Is there a similar CHKDSK operation that can be done with unraid? I remember doing a resiserchk or something like that previously but last time I did that I lost some important files somehow. I don't want to do that again if I don't have to.

 

 

Link to comment

I have a hard drive that was getting read errors in my syslog. The drive is only several months old. So, I took out the drive and installed it in a Windows computer. I did a 36 hours break-in test and a full surface scan. The break-in was a constant read/write. Of course prior to all this I confirmed the SATA cable was good and my Seasonic power supply in in working order. All the tests I performed on this drive passed with flying colors. Why would unraid keep giving me read errors? Also, if it is NOT a hardware issue does that mean unraid is just producing corrupt files or something? I'm just trying to get to the bottom of this.

 

Is there a similar CHKDSK operation that can be done with unraid? I remember doing a resiserchk or something like that previously but last time I did that I lost some important files somehow. I don't want to do that again if I don't have to.

 

 

read errors are frequently bad sectors on a disk.

 

Have you gotten a SMART report on the disk?  Does it show any re-allocated sectors? or sectors pending re-allocation?

 

If the file system is corrupted, then you MUST run reiserfsck to fix it, or it will just keep corrupting itself even worse.

 

The equivalent to CHKDISK in unRAID is

reiserfsck --check /dev/sdX1

 

you also must look at

smartctl -a /dev/sdX

 

to learn the true health of the drive.

But... since you seem to like windows tools and how they keep you in the dark, have fun....  

 

Joe L.

 

Link to comment

There is def something going on with this drive while being used in unraid. I can't even run a reiserfsck, just comes back and tells me there is no super-block found. When I try to rebuild the super-block it keeps telling me I have the wrong version of reiserfsck or something.

 

smartctl -a -d ata /dev/sdh

smartctl 5.39.1 2010-01-28 r3054 [i486-slackware-linux-gnu] (local build)

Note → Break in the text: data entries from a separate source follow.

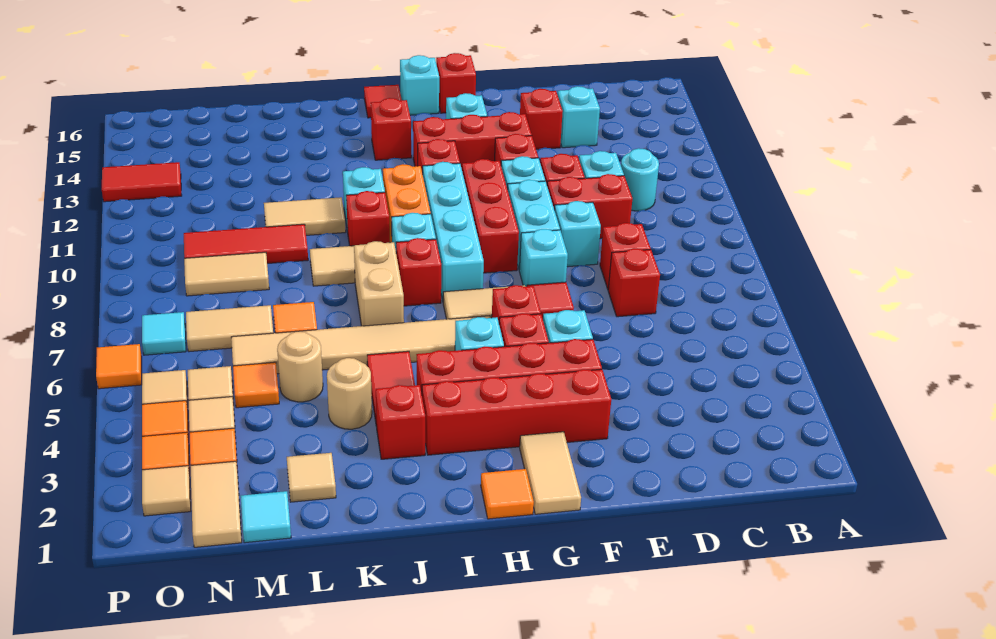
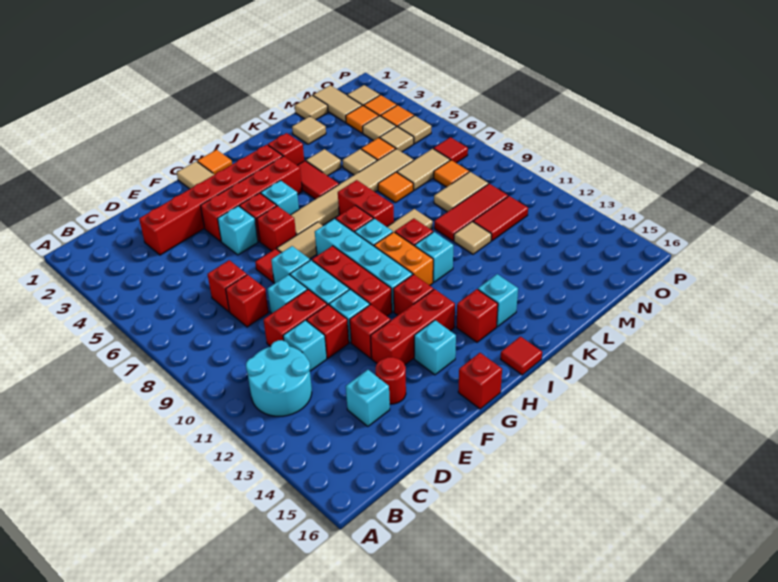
cyan round brick C11 level 1 -> cyan round brick B11:C12 level 1
red brick E14 level 1 -> red round brick E14 level 1
red brick F3:I3 level 1 -> red brick D3:I3 level 1
cyan brick H16 level 1 -> cyan brick J14 level 1
tan brick J7:J8 level 1 -> red brick J7:J8 level 1
tan round brick K4 level 1 -> tan tile K4 level 1
tan tile K11:L11 level 1 -> tan tile L11 level 1
tan round brick L5 level 1 -> tan tile L5 level 1
cyan tile M1 level 1 -> tan tile M1 level 1
cyan tile O7 level 1 -> red tile O7 level 1
red tile O13:P13 level 1 -> red tile M11:N11 level 1
orange tile P6 level 1 -> orange tile N8 level 1

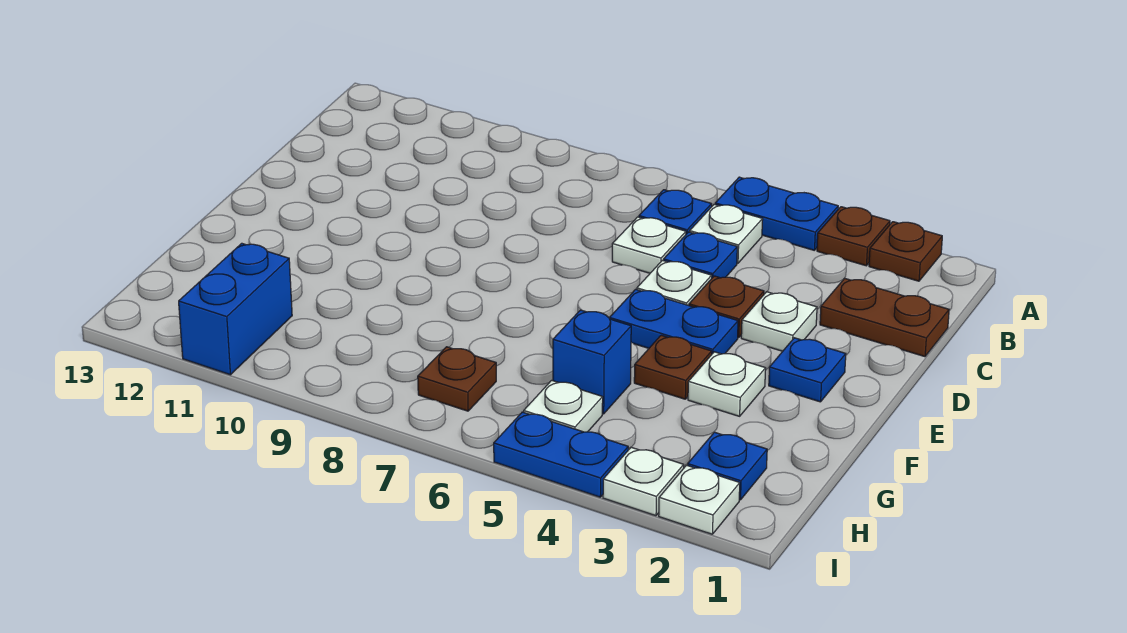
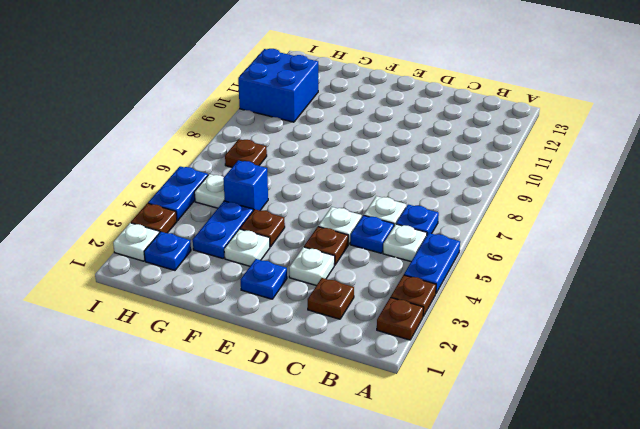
brown plate C1:C2 level 1 -> brown plate C2 level 1
blue plate E4:E5 level 1 -> blue plate G3:G4 level 1
blue brick H11:I11 level 1 -> blue brick H10:I11 level 1
white plate I3 level 1 -> brown plate I3 level 1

Copyright © 2002-10 by Bruce Allen, http://smartmontools.sourceforge.net

 

=== START OF INFORMATION SECTION ===

Device Model:    WDC WD2002FAEX-007BA0

Serial Number:    WD-WMAY01287329

Firmware Version: 05.01D05

User Capacity:    2,000,398,934,016 bytes

Device is:        Not in smartctl database [for details use: -P showall]

ATA Version is:  8

ATA Standard is:  Exact ATA specification draft version not indicated

Local Time is:    Wed Oct  5 00:07:04 2011 EDT

SMART support is: Available - device has SMART capability.

SMART support is: Enabled

 

=== START OF READ SMART DATA SECTION ===

SMART overall-health self-assessment test result: PASSED

 

General SMART Values:

Offline data collection status:  (0x84) Offline data collection activity

was suspended by an interrupting command from host.

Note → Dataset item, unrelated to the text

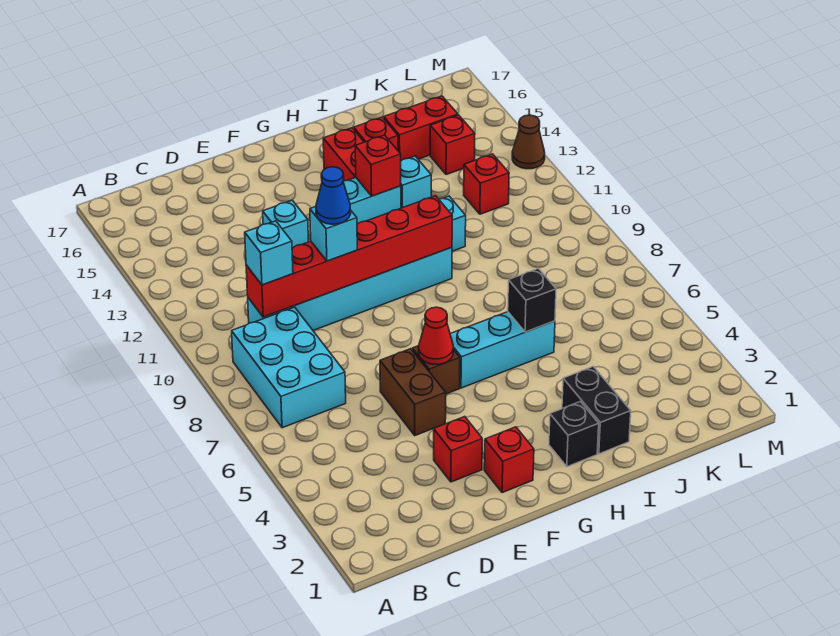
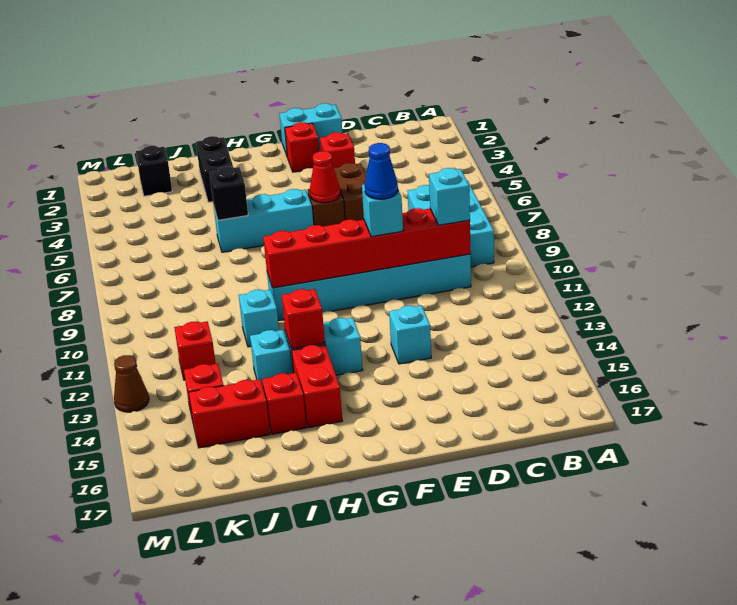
none -> cyan brick E1:F1 level 1
black brick H2 level 1 -> black brick K2 level 1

Auto Offline Data Collection: Enabled.

Self-test execution status:      ( 118) The previous self-test completed having

the read element of the test failed.

Total time to complete Offline

data collection: (30480) seconds.

Offline data collection

capabilities: (0x7b) SMART execute Offline immediate.

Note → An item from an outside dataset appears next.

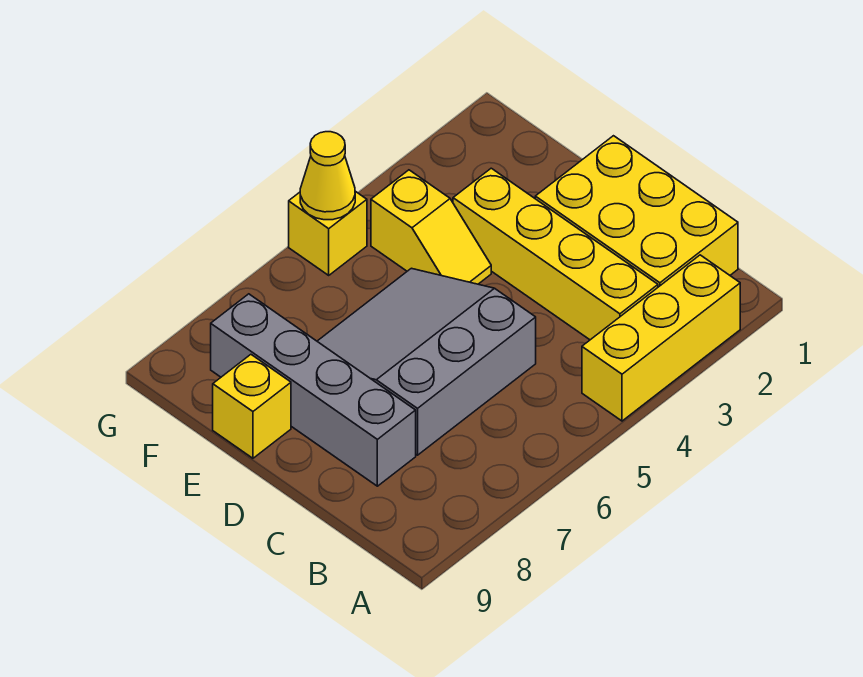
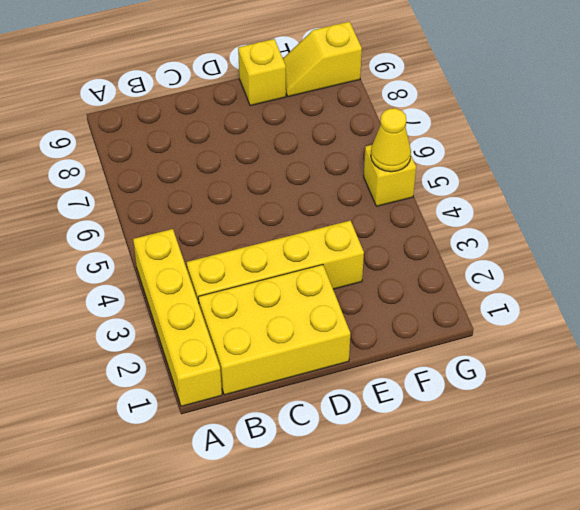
yellow brick A2:A4 level 1 -> yellow brick A1:A4 level 1
grey slope C5:E7 level 1 top C -> none
grey brick C8:F8 level 1 -> none
yellow slope E4:F4 level 1 top F -> yellow slope F9:G9 level 1 top G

Auto Offline data collection on/off support.

Suspend Offline collection upon new

command.

Offline surface scan supported.

Self-test supported.

Conveyance Self-test supported.

Selective Self-test supported.

SMART capabilities:            (0x0003) Saves SMART data before entering

power-saving mode.

Supports SMART auto save timer.

Error logging capability:        (0x01) Error logging supported.

General Purpose Logging supported.

Short self-test routine

recommended polling time: (  2) minutes.

Extended self-test routine

recommended polling time: ( 255) minutes.

Conveyance self-test routine

recommended polling time: (  5) minutes.

SCT capabilities:       (0x3037) SCT Status supported.

SCT Feature Control supported.

SCT Data Table supported.

 

SMART Attributes Data Structure revision number: 16

Vendor Specific SMART Attributes with Thresholds:

ID# ATTRIBUTE_NAME          FLAG    VALUE WORST THRESH TYPE      UPDATED  WHEN_FAILED RAW_VALUE

  1 Raw_Read_Error_Rate    0x002f  200  200  051    Pre-fail  Always      -      3

  3 Spin_Up_Time            0x0027  253  253  021    Pre-fail  Always      -      8858

  4 Start_Stop_Count        0x0032  100  100  000    Old_age  Always      -      22

  5 Reallocated_Sector_Ct  0x0033  200  200  140    Pre-fail  Always      -      0

  7 Seek_Error_Rate        0x002e  200  200  000    Old_age  Always      -      0

  9 Power_On_Hours          0x0032  094  094  000    Old_age  Always      -      5073

10 Spin_Retry_Count        0x0032  100  253  000    Old_age  Always      -      0

11 Calibration_Retry_Count 0x0032  100  253  000    Old_age  Always      -      0

12 Power_Cycle_Count      0x0032  100  100  000    Old_age  Always      -      21

192 Power-Off_Retract_Count 0x0032  200  200  000    Old_age  Always      -      2

193 Load_Cycle_Count        0x0032  200  200  000    Old_age  Always      -      19

194 Temperature_Celsius    0x0022  116  105  000    Old_age  Always      -      36

196 Reallocated_Event_Count 0x0032  200  200  000    Old_age  Always      -      0

197 Current_Pending_Sector  0x0032  200  200  000    Old_age  Always      -      0

198 Offline_Uncorrectable  0x0030  200  200  000    Old_age  Offline      -      0

199 UDMA_CRC_Error_Count    0x0032  200  200  000    Old_age  Always      -      0

200 Multi_Zone_Error_Rate  0x0008  200  200  000    Old_age  Offline      -      14

 

SMART Error Log Version: 1

ATA Error Count: 44 (device log contains only the most recent five errors)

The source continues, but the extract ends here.